Karoline selbst ist es aber mehr gewohnt. Sie schläft nachts in Hauskleidern auf einer Matratze am Fußboden. Ihre Schmerzen am Fuße nehmen freilich nach jedem Ballett wieder zu. An Gage bezieht man jetzt wöchentlich 18 Gulden. Der Kranken kann man also ohne Schwierigkeiten bieten, was sie braucht, auch Austern, nach denen sie sich sehnt. Am 14. morgens steht es mit der Mutter schon recht schlimm, ist ihre Geschwulst schon sehr weit. Trotzdem ermahnt sie Karoline, zur Probe zu gehen.

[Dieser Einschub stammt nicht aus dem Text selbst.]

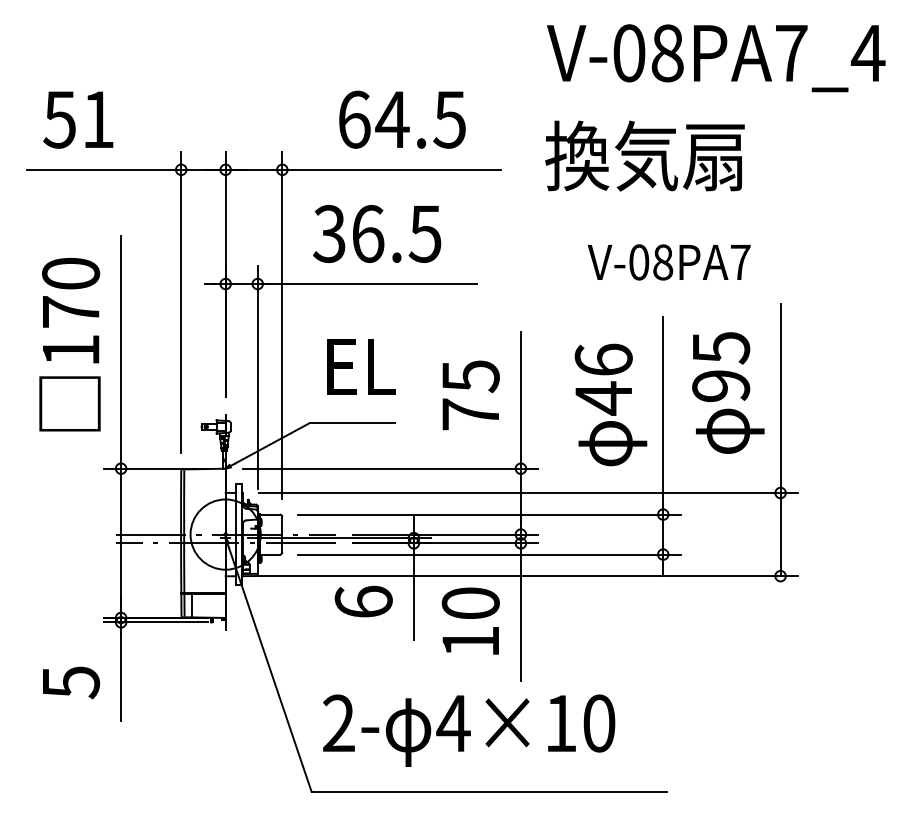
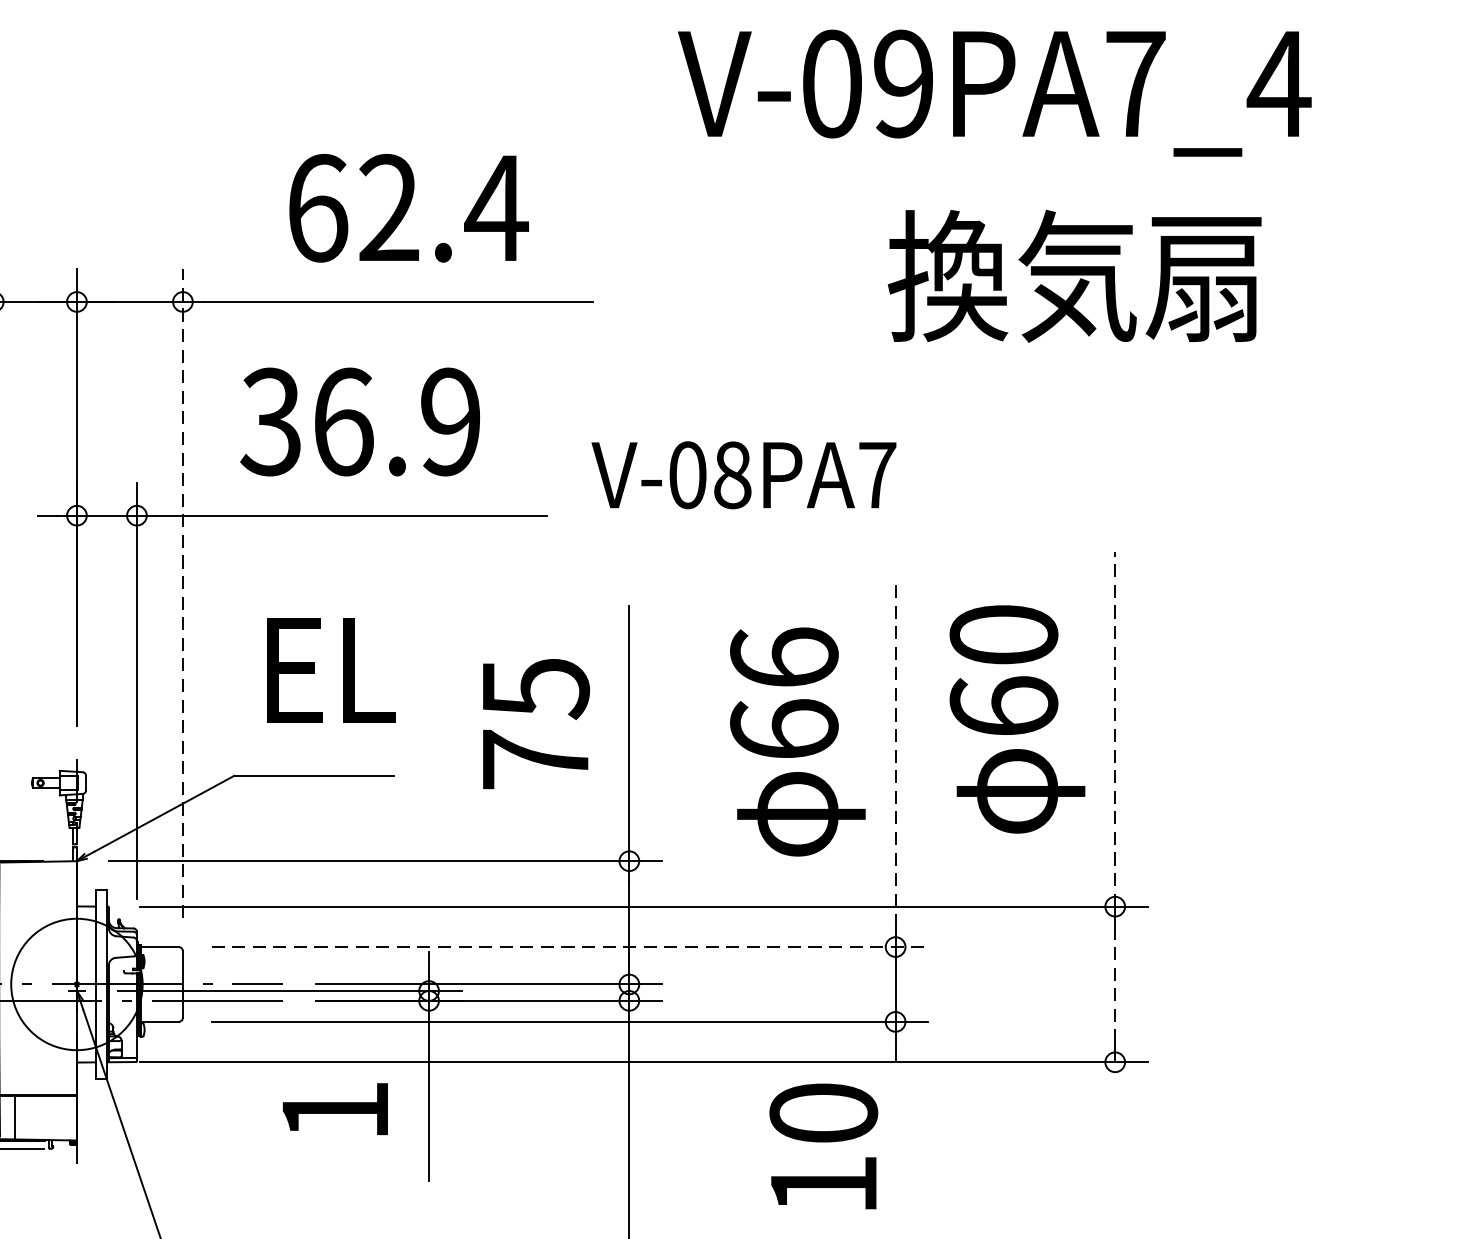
text: (667, 53) -> (903, 84), V-08PA7_4 -> V-09PA7_4
text: (421, 119) -> (443, 207), 64.5 -> 62.4
text: (644, 155) -> (1073, 275), moved
text: (424, 233) -> (448, 421), 36.5 -> 36.9
text: (668, 262) -> (742, 475), moved
line: (282, 325) -> (183, 593), solid -> dashed
text: (721, 367) -> (1004, 671), 95 -> 60
text: (603, 398) -> (783, 729), 46 -> 66
line: (780, 398) -> (1115, 729), solid -> dashed
line: (663, 410) -> (896, 752), solid -> dashed
line: (489, 514) -> (570, 946), solid -> dashed
line: (780, 534) -> (1115, 984), solid -> dashed
text: (363, 601) -> (334, 1109), 6 -> 1
text: (470, 620) -> (823, 1145), moved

Wie mir war? Gott, du allein weißt es. – Hatten den Tag noch dazu ein neues Stück: »Die Waise« oder »Der bestrafte Betrüger«; ich gab die Lisette. Ein Stück und eine Rolle, das erste und die erste, wovon ich auch von allen nichts, nichts wußte, als die Namen. Wie oder wann hätte ich lernen sollen? Und wie war ich gequält! Jede Woche neue Rollen – Und wenn wir noch so ein altes Stück gegeben hätten, wäre das Haus ebenso voll geworden; denn es war die letzte Komödie, den Tag vor der Fasten. Aber Ackermanns sei's nachgesagt, die hatten für so was kein Gefühl. Noch lebten sie alle zusammen und waren gesund. Als die Komödienprobe vorbei war, zog Ekhof seine Uhr aus der Tasche, sah darauf und sagte: »Das Stück spielt zu kurz, muß noch ein Nachspiel gegeben werden.« »Warum nicht gar!« sagte ich. Ekhof: »Nur ein kurzes. Den ›Herzog Michel‹.« – »Nun, so wollte ich, daß Sie der Teufel holte! Jetzt fehlt nichts, als daß ich auch noch tanzen soll.« Ekhof, der selbst den Herzog Michel gern spielte, und wußte, daß den Abend das Haus voll sein würde, bestand darauf. In solcher Rage hatte man mich wohl noch nie gesehen. »Ha! Das geht zu weit! So ist gegen mich kein Erbarmen, kein Mitleid? Muß ich[213] heute auch noch tanzen, so – – (ich tat einen fürchterlichen Schwur), bin ich heute das letzte Mal hier auf dem Theater. Ihr kennt mich, nichts in der Welt kann und soll mich mehr halten. Meine Mutter stirbt, nun kann ich reisen. Ihretwegen litt ich manches, das zu leiden nicht meine Schuldigkeit gewesen wäre.« Schröder, der mich so noch nie sah, kam auf mich zu. »Beruhigen Sie sich, ich will ein Ballett geben, in welchem Sie nichts haben. Können ja geben, was wir wollen, da keins auf dem Zettel benannt ist.« »Gut! Aber noch eins, das Nachspiel muß gleich nach der Komödie sein.« Ekhof: »Sie werden nicht fertig!« »Oh, darum bekümmern Sie sich nicht! Wer frägt sonst, ob ich fertig werden kann. Muß wohl immer fertig sein.« Nun ging ich nach Hause.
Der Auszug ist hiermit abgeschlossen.